Having cleared that roadblock, another immediately presents itself. It is not at all clear which of these lines could have produced the NullReferenceException. More specifically, there are many lines which could throw due to a null and several of which have chained property calls like “Object.Property.Property” so that even a line number (if there were one available) wouldn’t necessarily identify the culprit definitively. Nothing is going right, at this point. There is one final lead to follow, hopefully it can shed some light on this situation.
In the image of the stack trace above, there is a mysterious red arrow pointing to a hex value. This value is actually an offset pointing to the machine code instruction which caused the NullReferenceException. Figuring out what instruction caused the exception and looking at the surrounding instructions might be just the information needed to close out this case. Conveniently, SOS has an extension: !U which can dump out the executable code associated with any managed method. Methods that have not been JITed are stubs, and will always look the same, but once the JIT compiler hits a managed method it generates the assembly code and places it in the dll image in memory.
In order to disassemble the method, !U requires a method description. It’s a two-step process to get from method name to method description via SOS. First, use SOS’ !name2ee className to get a pointer to the compiler-generated class' method table. The className in question is the name of the class from the NullReferenceException’s stack trace. With the method table address in hand, pass it to SOS’ !dumpmt -md command to get a list of all the methods for the class and their method descriptions. Each method in this table corresponds to an anonymous delegate in the JobOptionsImplementor class. Highlighted below is the method of interest.
With the method description in hand, !U will dump out the assembly code. Notice at the beginning it points out where the method begins in memory: 000006428273de00, as well as its size: 1ed.
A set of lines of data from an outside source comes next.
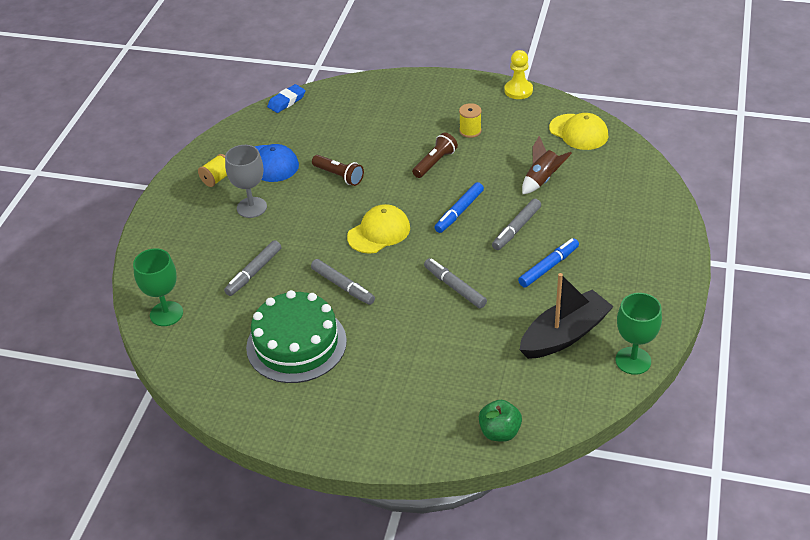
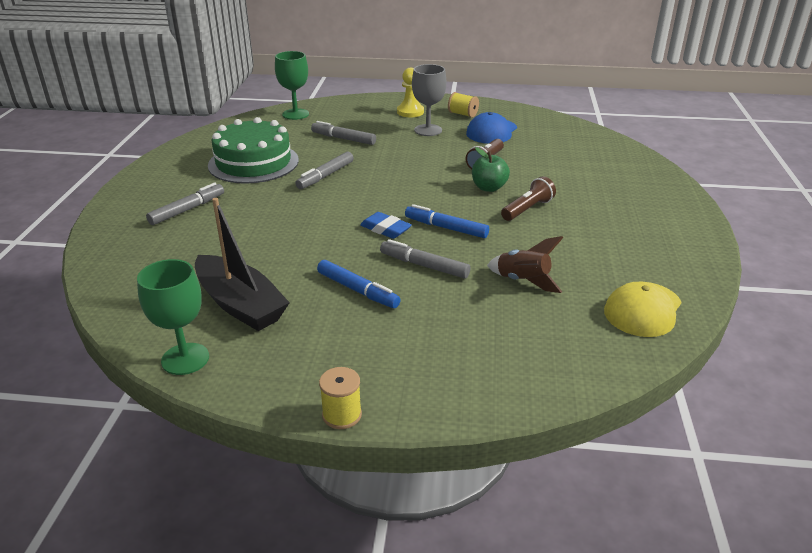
camera: 80 degrees right, 10 degrees down
(286, 101) = (590, 130): blue eraser -> blue eraser (385, 229)
(379, 232) = (404, 187): yellow cap -> none
(435, 163) = (527, 209): brown flashlight -> brown flashlight turned 75 degrees counterclockwise
(455, 287) = (323, 231): grey marker -> grey marker (187, 210)
(470, 131) = (598, 227): yellow spool -> yellow spool (342, 415)
(499, 432) = (109, 266): green apple -> green apple (489, 188)
(518, 90) = (707, 257): yellow pawn -> yellow pawn (410, 112)

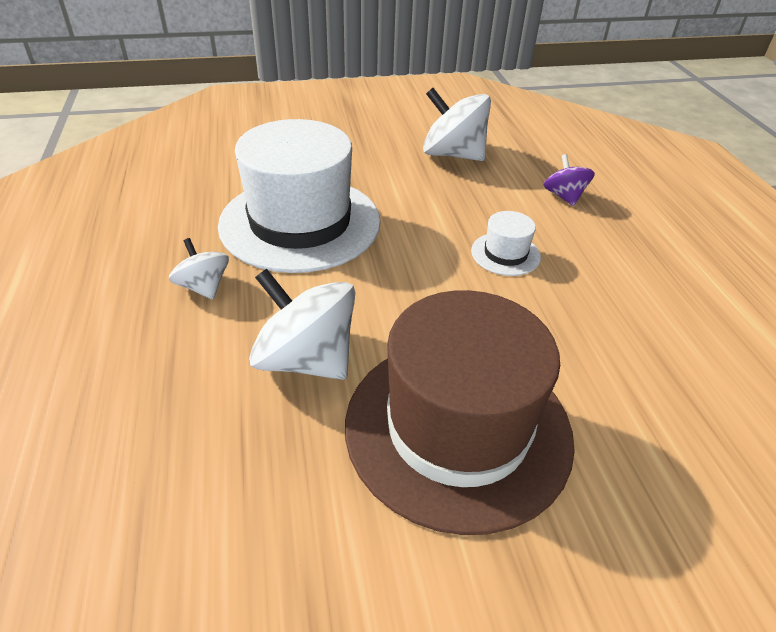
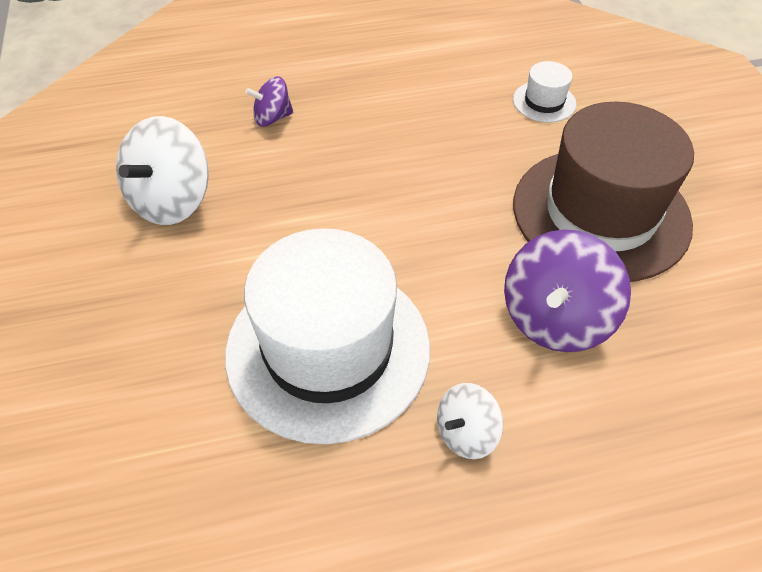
camera: 90 degrees left, 10 degrees up
(306, 359) = (555, 318): white spinning top -> purple spinning top
(505, 254) = (376, 169): white hat -> white hat (544, 102)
The offset from the stack trace is 0x2e, adding that to the method’s begin address yields 000006428273de2e. The instruction takes the memory pointed to by the rcx register and compares it to zero.
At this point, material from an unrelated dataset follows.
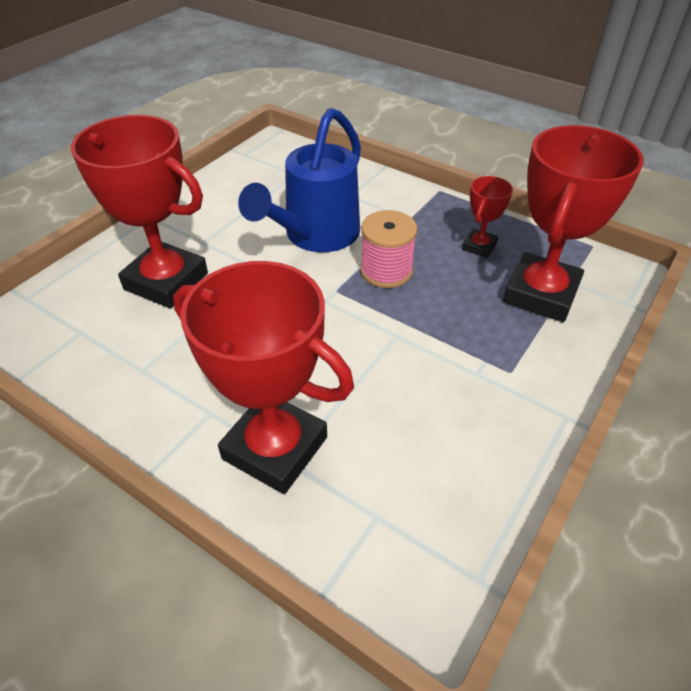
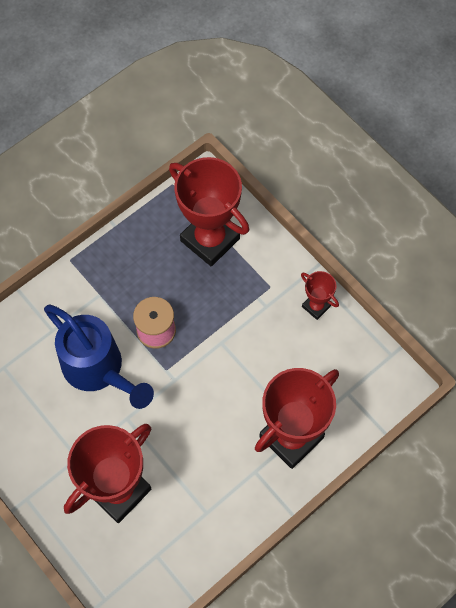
camera: 75 degrees left, 20 degrees up
(479, 246) = (149, 258): red trophy -> red trophy (316, 306)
Here’s where things take a turn for the theoretical. Notice that the result of this comparison is not used anywhere, the next instruction moves rcx elsewhere in memory regardless of the result of the previous compare. Strange, unless the value in the comparison does not come from its result! Consider the case when rcx is 0: ptr[0] will cause an access violation because 0x0 is protected memory. It is probable that the purpose of the comparison is to generate an access violation when the pointer represented by rcx is null. The CLR can then trap this access violation and generate a more meaningful NullReferenceException.
Accepting this hypothesis, the question remains: which object was null? The next assembly command of interest appears to be a method call:
Specifically, this is a method call to address 00000642`801b35c0. SOS, always helpful, shows the name of the managed method which lives at this address. Using !U to sanity-check this output shows that SOS is, in fact, telling the truth.
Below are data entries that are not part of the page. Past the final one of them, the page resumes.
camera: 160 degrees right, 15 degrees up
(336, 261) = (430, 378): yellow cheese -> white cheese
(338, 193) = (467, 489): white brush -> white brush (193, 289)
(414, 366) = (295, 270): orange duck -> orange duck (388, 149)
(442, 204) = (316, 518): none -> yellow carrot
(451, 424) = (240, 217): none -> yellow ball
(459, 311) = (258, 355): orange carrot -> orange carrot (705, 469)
This is important because it gives an idea of what C# code the assembly code represents. In the image below there is underlined a portion of code which is calls GetRole() via the Engine property which appears to have been inlined by the compiler.
Following from this, the assembly instruction preceding the method call must be null-checking the object on which GetRole() is called. The object, in this case is the TargetServer property of the this.jobConfiguration object. That, then, is almost certainly the source of the null reference which started all this. Comparing this information to the bug list confirms that this issue was indeed fixed in the most recent patch. Disaster: averted!
With .Net’s extensive metadata and some very handy tools even very obscure issues in far-flung locations fall to some diligent investigation and a little guesswork.